SULTRA.KABARDAERAH.COM –
Presiden Republik Indonesia (RI) Joko Widodo (Jokowi) secara resmi membuka acara puncak Gugus Tugas Reforma Agraria (GTRA) Summit 2022 di pelataran Marina Togo Mowondu Kabupaten Wakatobi, Sulawesi Tenggara (Sultra), Kamis (9/6/2022).
Presiden mengatakan sejak tahun 2015, berkali-kali ia memerintahkan dan menegaskan kembali di kesempatan itu bahwa betapa pentingnya sertifikat.
“Karena kita melihat tumpang tindih pemanfaatan lahan, semuanya harus diselesaikan. Tidak boleh lagi ada sengketa lahan,” katanya.
Setiap kali ke daerah, ke desa maupun kampung-kampung, lanjutnya, selalu persoalan sengketa lahan dan sengketa tanah selalu ada. Sehingga menurutnya, itu juga menimbulkan kekhawatiran pada investasi.

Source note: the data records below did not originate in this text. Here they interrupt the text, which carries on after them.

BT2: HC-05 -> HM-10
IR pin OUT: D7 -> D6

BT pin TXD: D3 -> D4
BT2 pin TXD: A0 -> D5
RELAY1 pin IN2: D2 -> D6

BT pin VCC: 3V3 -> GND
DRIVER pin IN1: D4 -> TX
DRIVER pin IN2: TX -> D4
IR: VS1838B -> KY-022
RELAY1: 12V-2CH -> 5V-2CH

Kata Jokowi, dari 126 juta yang harusnya memegang sertifikat, tahun 2015 itu baru 46 juta. Artinya, 80 juta penduduk Indonesia menempati lahan tetapi tidak memiliki hak hukum atas tanah yang namanya sertifikat.

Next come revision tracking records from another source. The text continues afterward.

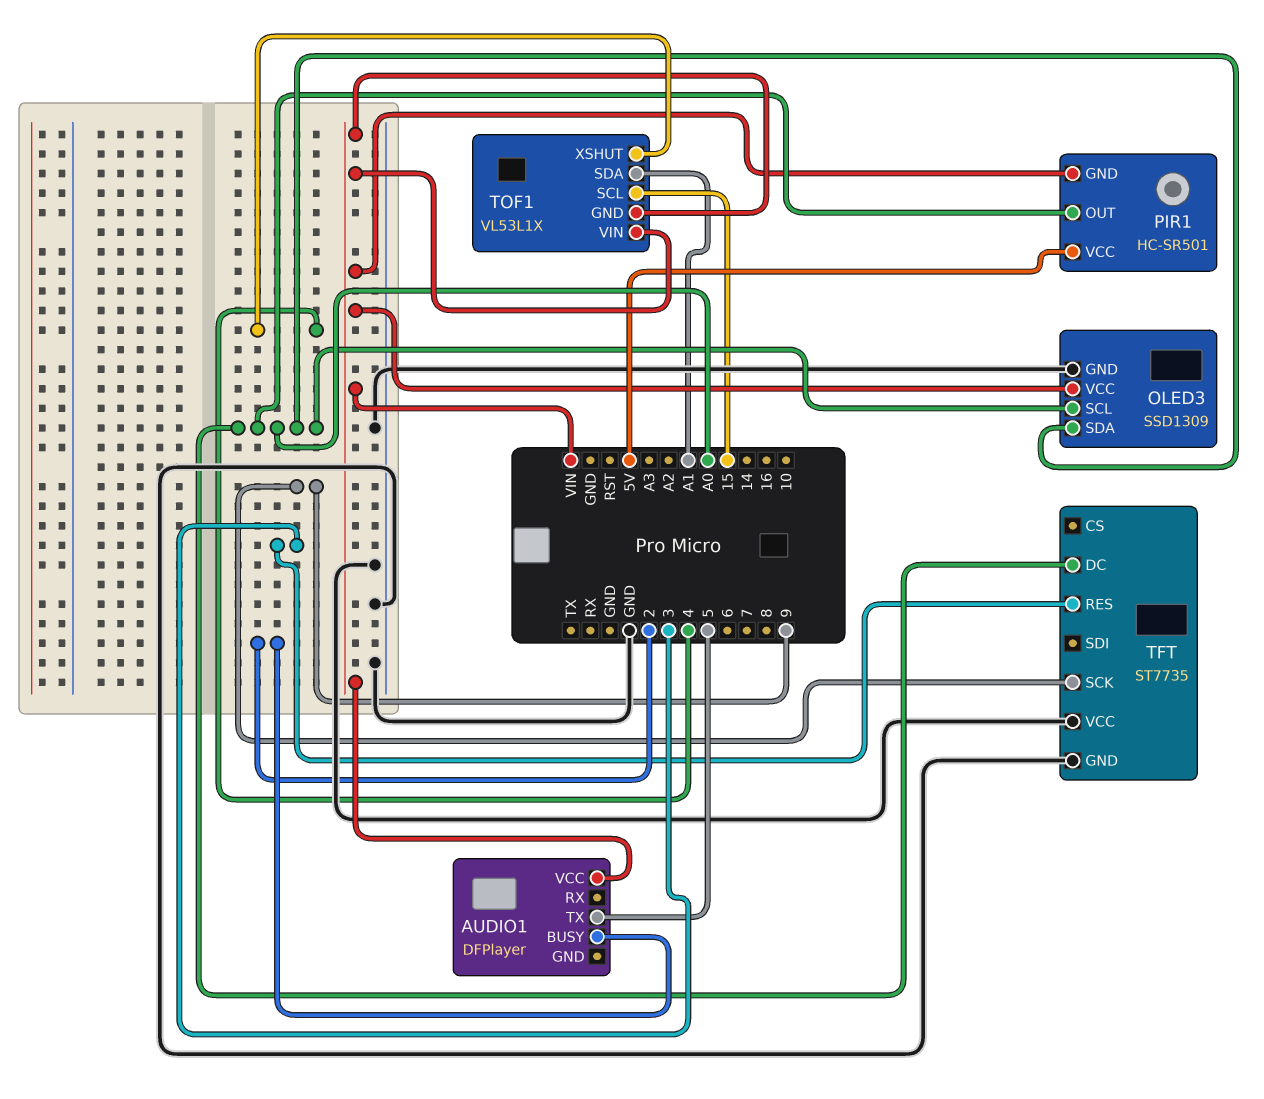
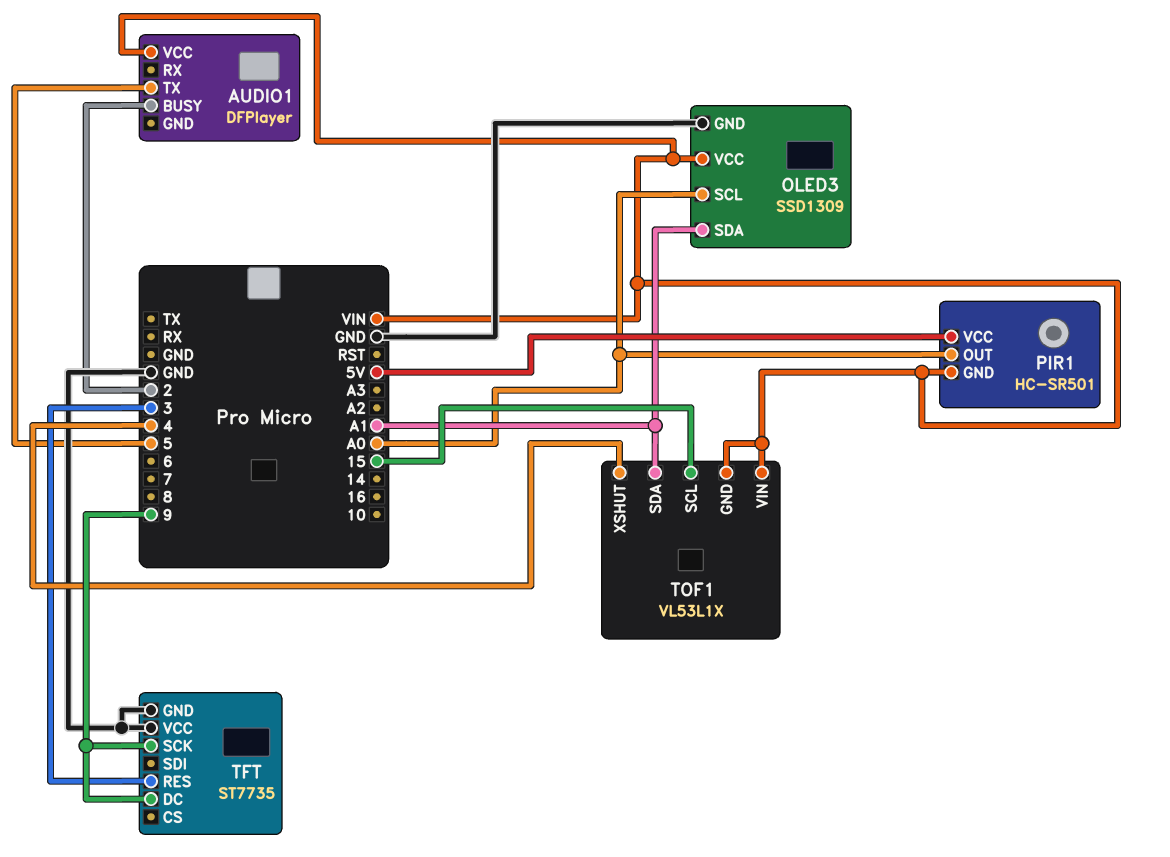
OLED3 pin SDA: A0 -> A1
TFT pin DC: A0 -> 9

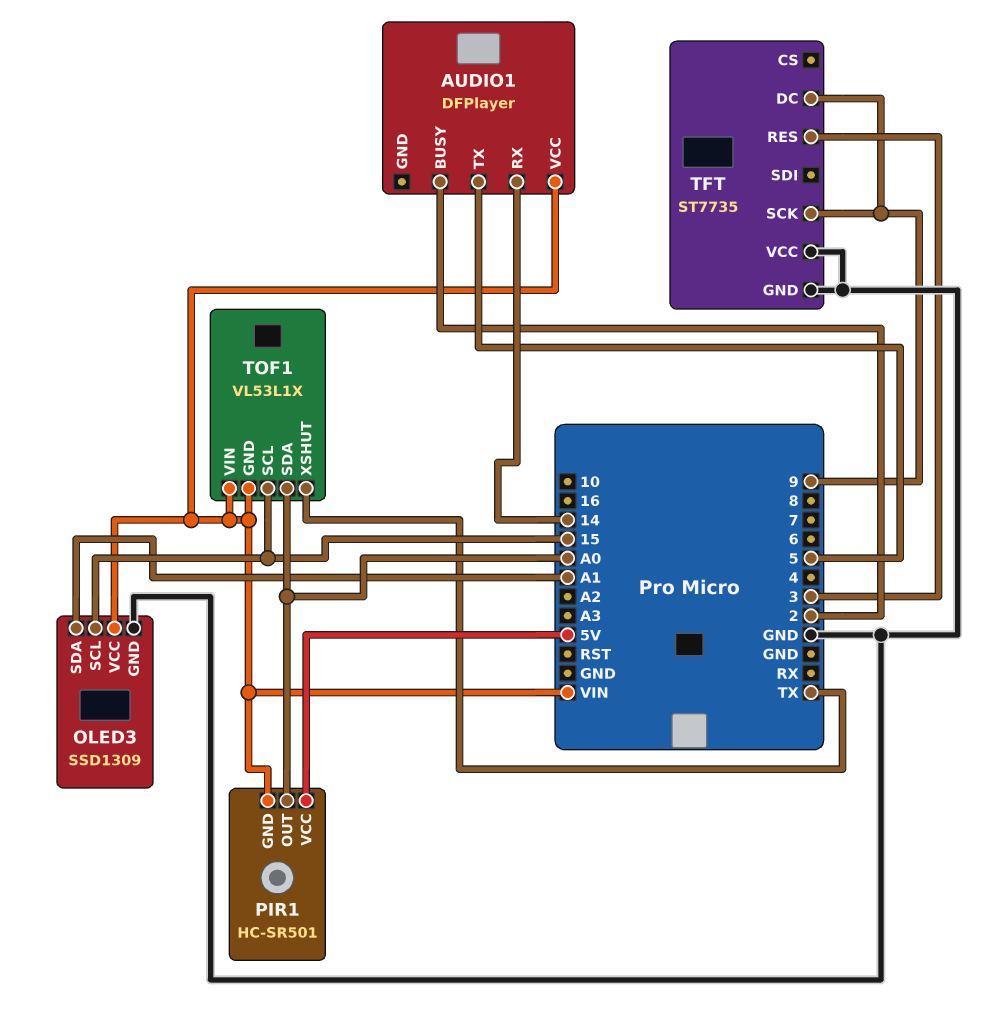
AUDIO1 pin RX: none -> 14
OLED3 pin SCL: A0 -> 15
TOF1 pin SDA: A1 -> A0
TOF1 pin XSHUT: 4 -> TX

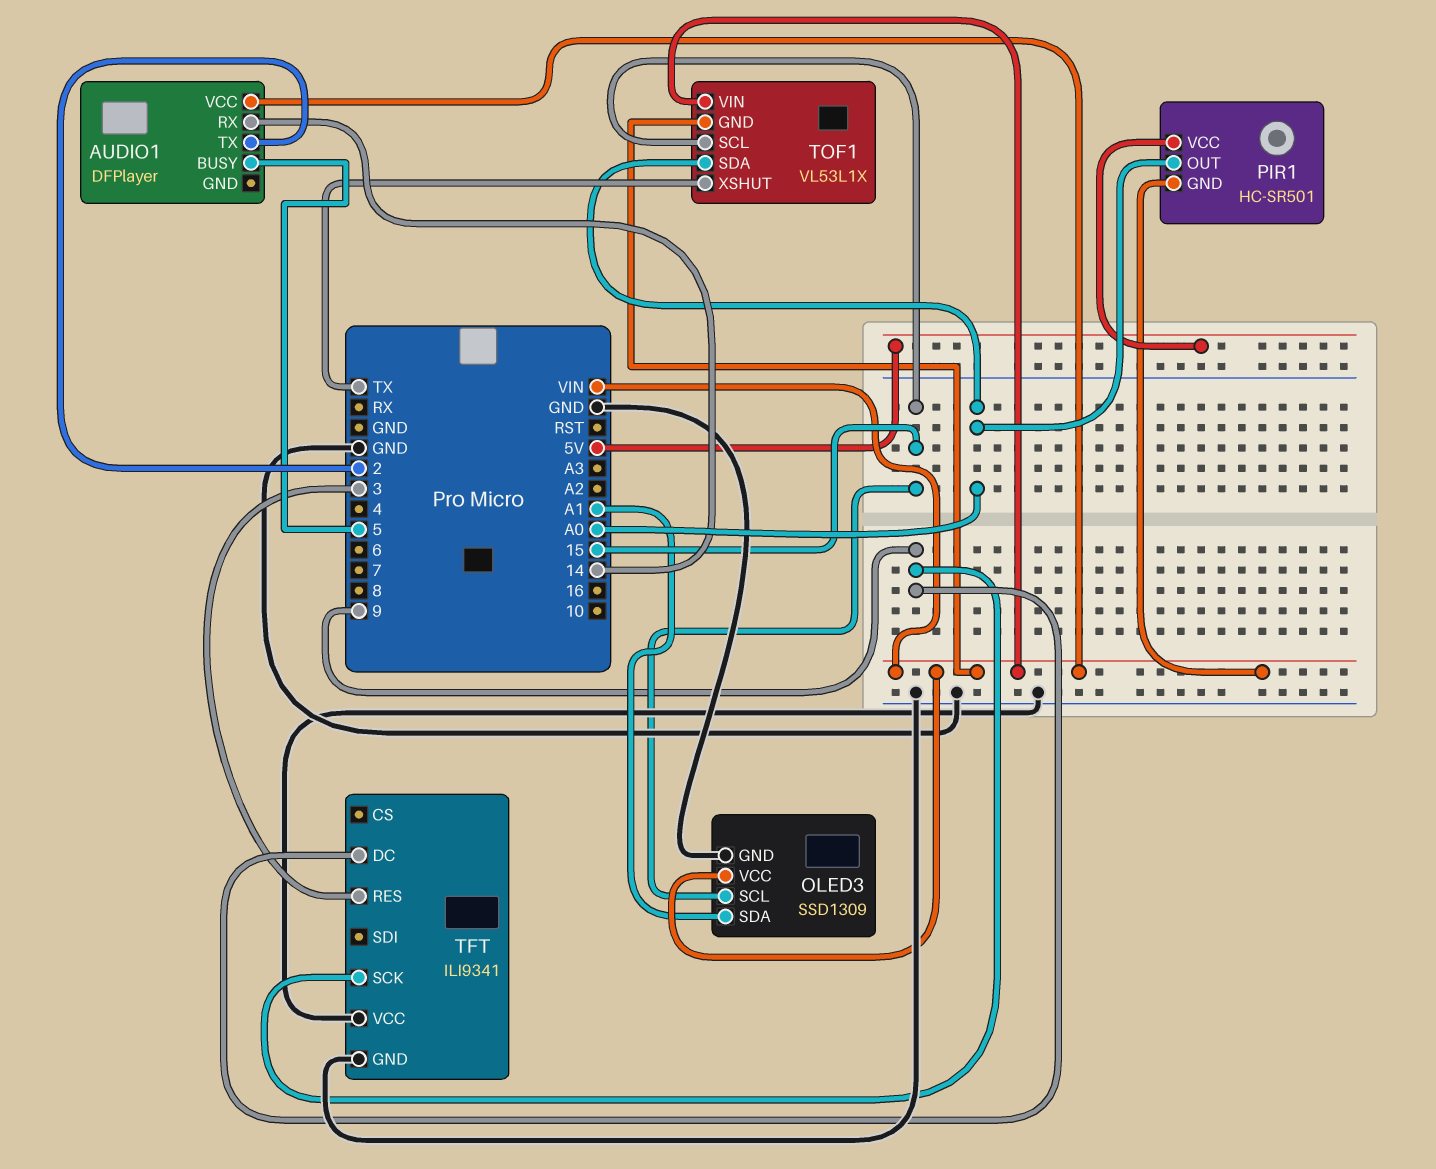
AUDIO1 pin BUSY: 2 -> 5
AUDIO1 pin TX: 5 -> 2
TFT: ST7735 -> ILI9341

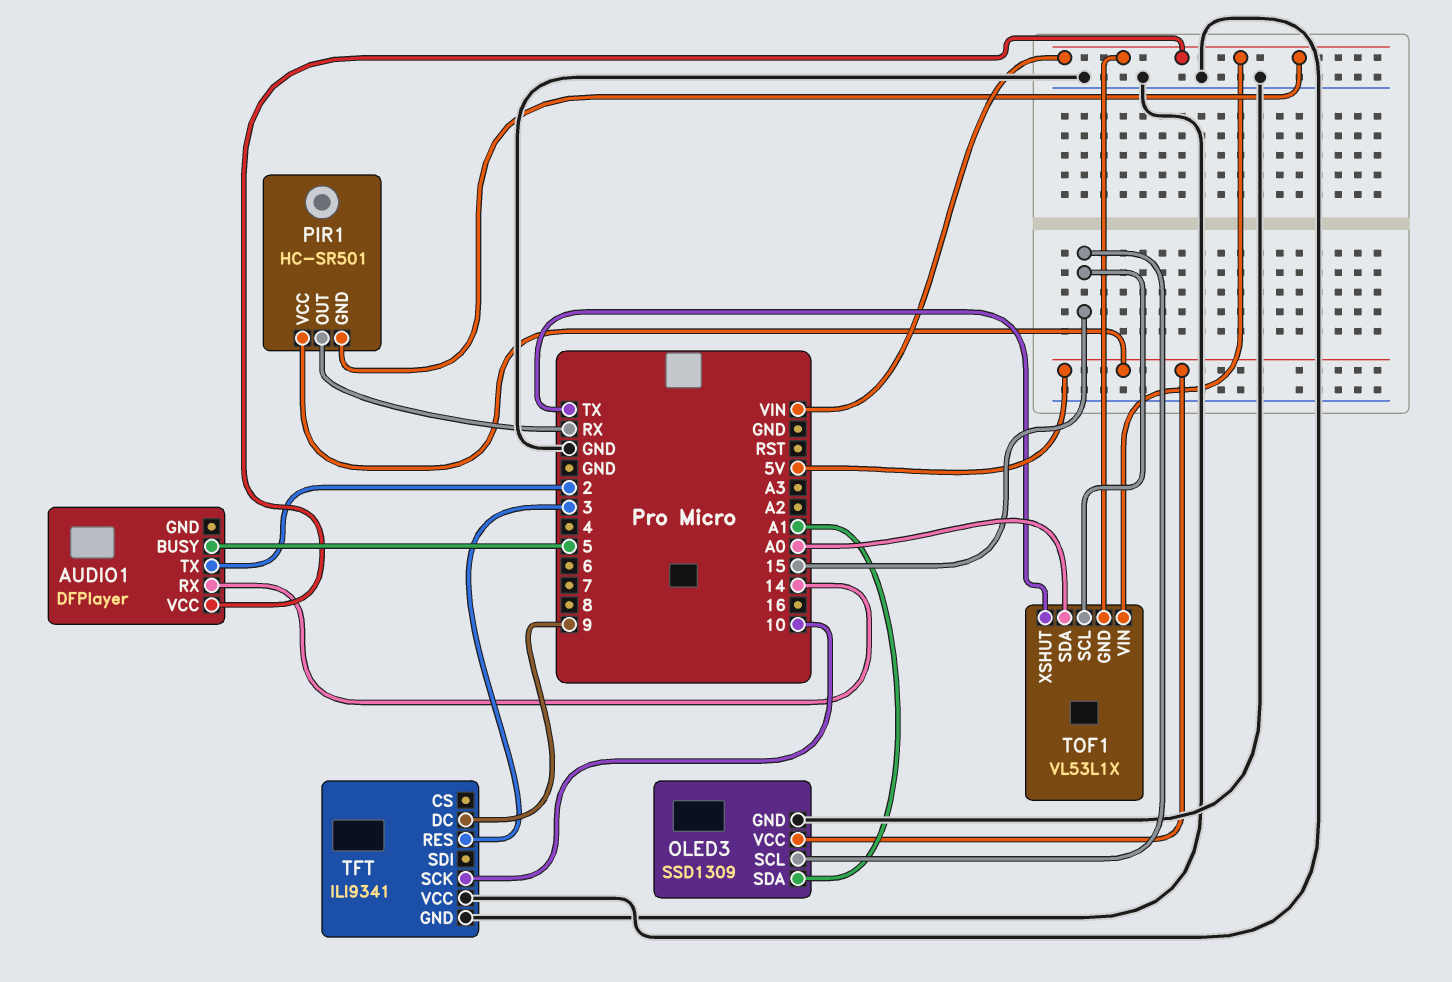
OLED3 pin VCC: VIN -> 5V
PIR1 pin OUT: A0 -> RX
TFT pin SCK: 9 -> 10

“Dan yang lebih menjengkelkan lagi justru yang gede-gede diberikan. Tapi begitu yang kecil-kecil 200 meter persegi saja, entah itu hak milik atau Hak Guna Bangunan (HGB) tidak bisa diselesaikan,” ungkapnya.
“Kita baru sadar betul bahwa memang inilah persoalan dasarnya. Setahun hanya 500 ribu, oleh sebab itu pada saat itu 2015 saya perintah pada Menteri ATR/BPN saya minta 5 juta, rampung. Saya minta di tahun selanjutnya 7 juta, rampung, selanjutnya lagi saya minta 9 juta, saya cek selesai. Artinya kita ini bisa melakukan, bisa mengerjakan tetapi tidak pernah kita lakukan. Melompat dari 500 ribu ke 9 juta, setahun nyatanya bisa sehingga sampai sekarang ini dari 46 juta sudah naik menjadi 80,6 juta sertifikat hak milik,” lanjutnya.

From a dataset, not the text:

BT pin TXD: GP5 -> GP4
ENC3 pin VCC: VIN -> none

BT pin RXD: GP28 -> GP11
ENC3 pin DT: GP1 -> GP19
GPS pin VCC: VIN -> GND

Menurut Jokowi, sekarang ada tambahan lagi, karena di lapangan banyak persoalan-persoalan yang khusus dan spesifik di pulau-pulau kecil. Misalnya, suku Bajo hidup di atas air, berikan hak milik, ternyata ributnya itu antar Kementerian.
“Nda bisa pak ini diberi karena ini adalah hak Kementerian KKP, gak bisa diberikan. KLHK juga seperti itu, gak bisa ini pak karena kawasan hutan lindung karena di situ ada coral dan terumbu karang, itu hak kami. Ributnya hanya masalah gitu-gitu dari dulu, termasuk urusan sertifikat. Di Kabupaten/Kota, Provinsi di pusat tidak bekerja secara terintegrasi, jalan sendiri-sendiri egonya sendiri-sendiri. Kalau di terus-teruskan gak akan rampung persoalan bangsa dan negara,” tambahnya. (cw1)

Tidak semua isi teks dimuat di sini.